The NHS contributed a total of £6 million on top of the core funding for leisure facilities provided by the council over this period (£22 million). The outreach activities cost approximately £2 million over this time.
What did it find?
- Eleven per cent of gym and swimming attendances were free before the intervention, which increased to 63% after the intervention.
- Free leisure was associated with a 64% increase in attendances at swimming and gym sessions (relative risk 1.64, 95% confidence interval [CI] 1.43 to 1.89)
- This 64% increase equates to an additional 26,400 additional swim and gym attendances per quarter over the 2008-2014 period.
- Free leisure was associated with an additional 3.9% of local people participating in at least 30 minutes of moderate-intensity gym or swim sessions during the previous four weeks (95% CI 3.6 to 4.1).
- Free leisure was associated with an additional 1.9% of the population participating in any sport or active recreating of at least moderate intensity for at least 30 minutes on at least 12 days out of the last four weeks (95% CI 1.7 to 2.1).
- The effect on gym and swim activity and overall levels of participation in physical activity was significantly greater for the more disadvantaged socioeconomic group.
What does current guidance say on this issue?
NICE 2013 advises all adults aged 19 or above to be active daily.
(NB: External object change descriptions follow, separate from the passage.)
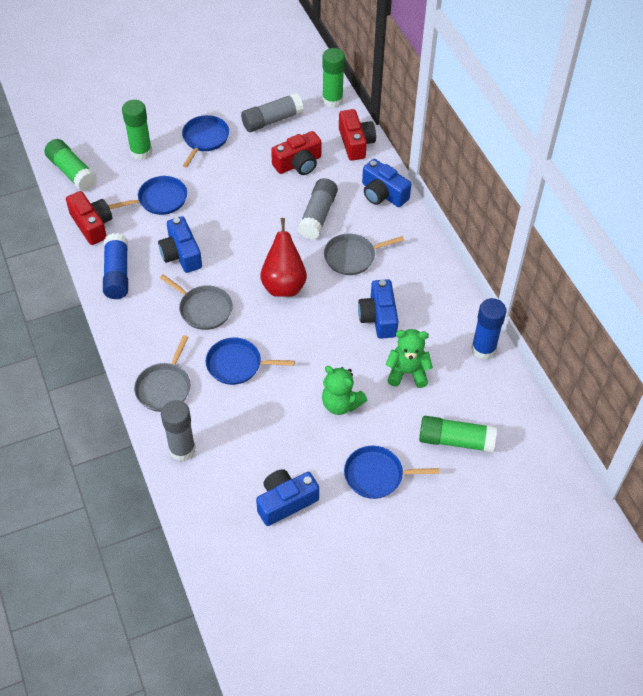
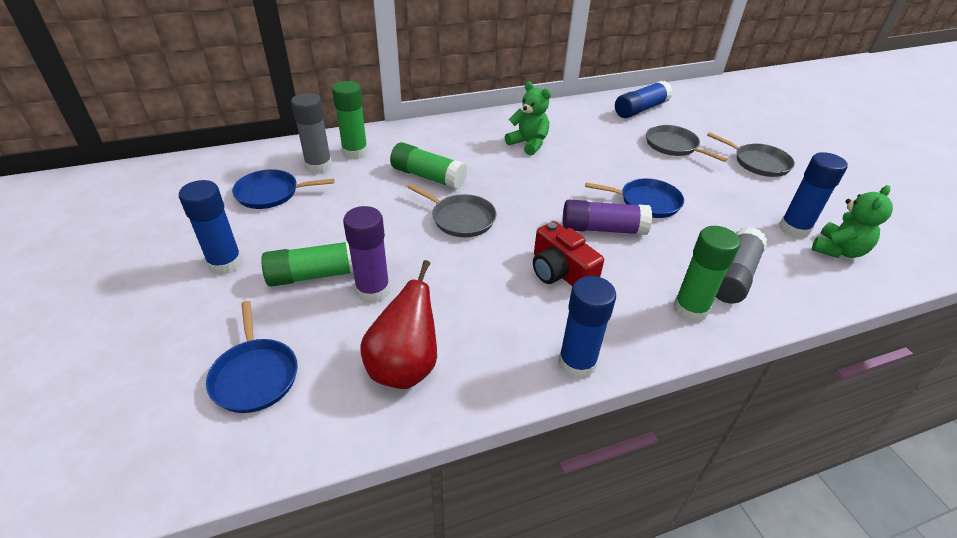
blue camera: 4 -> 0
blue glue stick: 2 -> 4
blue pan: 4 -> 3
grey glue stick: 3 -> 2
purple glue stick: 0 -> 2
red camera: 3 -> 1

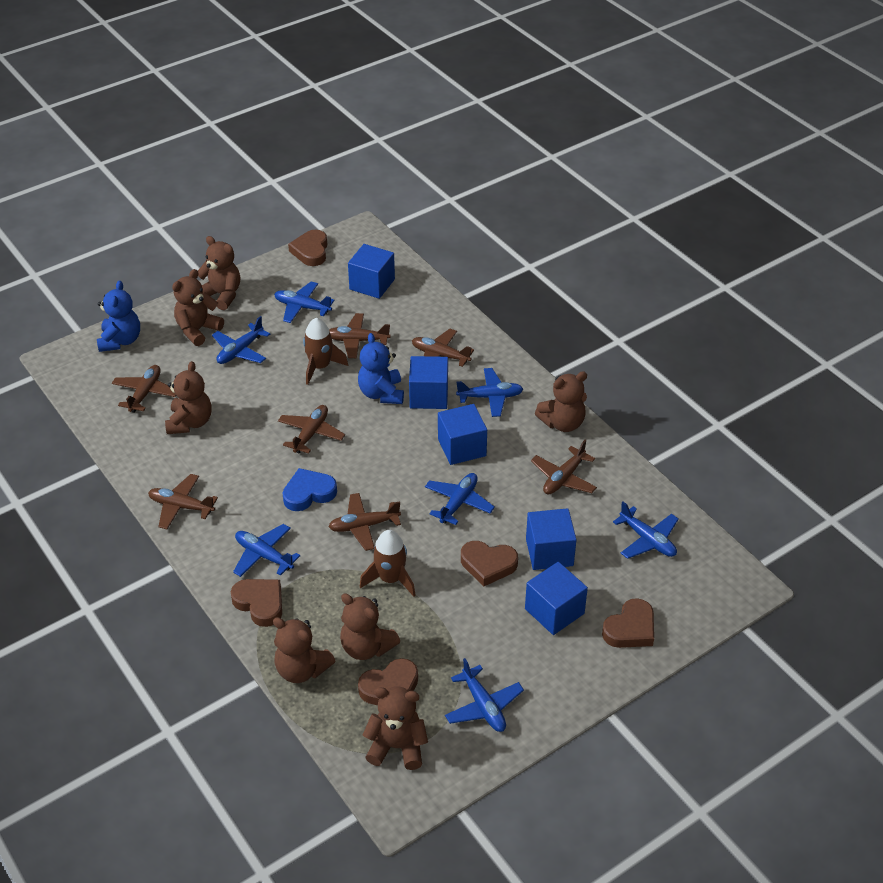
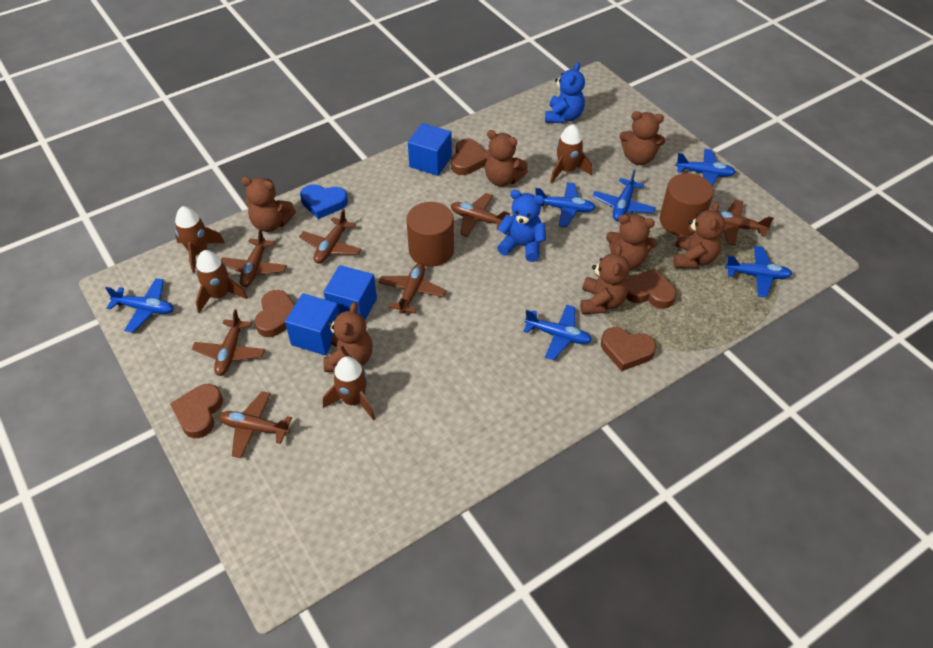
blue cube: 5 -> 3
blue plane: 7 -> 6
brown cylinder: 0 -> 2
brown rocket: 2 -> 4

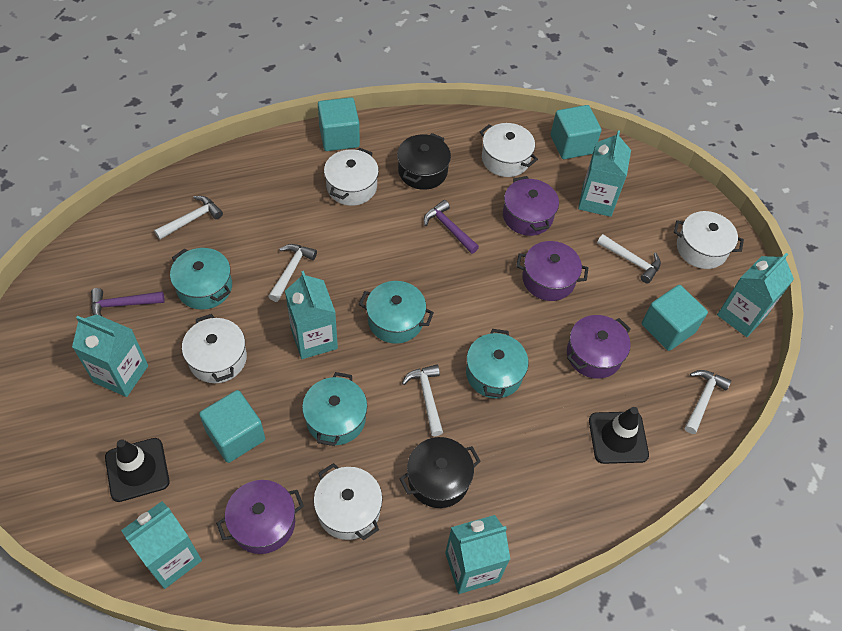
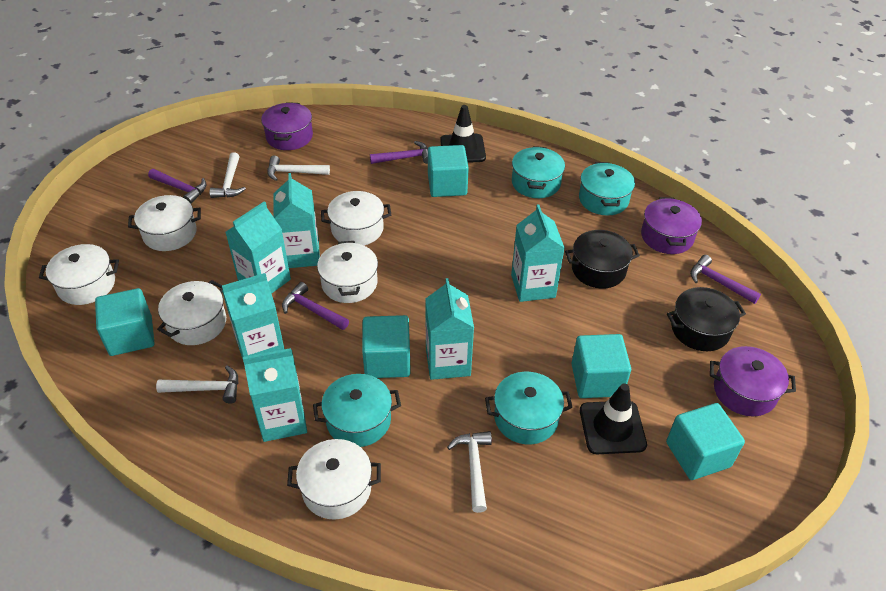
purple hammer: 2 -> 4
purple pot: 4 -> 3
turquoise cube: 4 -> 5
white hammer: 5 -> 4
white pot: 5 -> 6

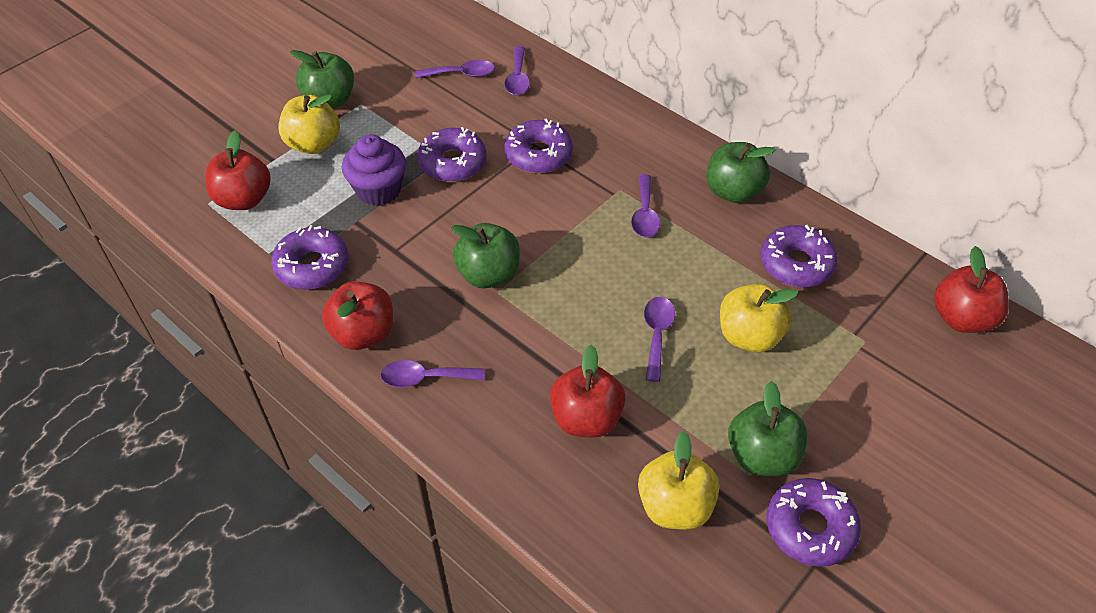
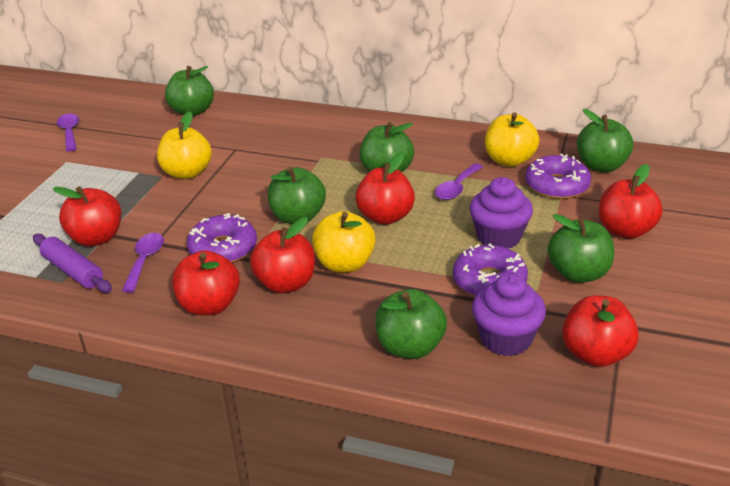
green apple: 4 -> 6
purple cupcake: 1 -> 2
purple donut: 5 -> 3
purple rolling pin: 0 -> 1
purple spoon: 5 -> 3
red apple: 4 -> 6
Over a week 150 minutes of moderate intensity physical activity in bouts of 10 minutes or more is recommended.
Overall the time spent sedentary for extended periods should also be minimised. Older adults who are at risk of falls should also incorporate physical activity to improve balance and coordination on at least two days a week.
What are the implications?
Pressure to save costs might lead to a reduction of public subsidies to leisure facilities. This study provides evidence that expanding free leisure schemes can increase physical activity, particularly in disadvantaged groups. This can potentially address inequalities in physical and mental health.
Re:fresh had free sessions during 90% of its opening hours, allowing for larger inclusion of people who perhaps are on low-incomes and work full time.
It was also supported by local outreach and marketing activities, and it seems sensible to consider these in any attempts to replicate its success.
Citation and Funding
Higgerson J, Halliday E, Orits-Nunez A, et al. Impact of free access to leisure facilities and community outreach on inequalities in physical activity: a quasi-experimental study. J Epidemiol Community Health. 2018;0:1-7
This project was funded by the National Institute for Health Research [School for Public Health Research, and the Public Health Practice Evaluation Scheme] (project reference: SPHR-LIL-PES-LAL).
Health Education England. Health Trainer. London: Health Education England.
NICE. Physical activity: brief advice for adults in primary care. PH44. London: National Institute for Health and Care Excellence; 2013.
PHE. Physical inactivity: economic costs to NHS clinical commissioning groups. London: Public Health England; 2016.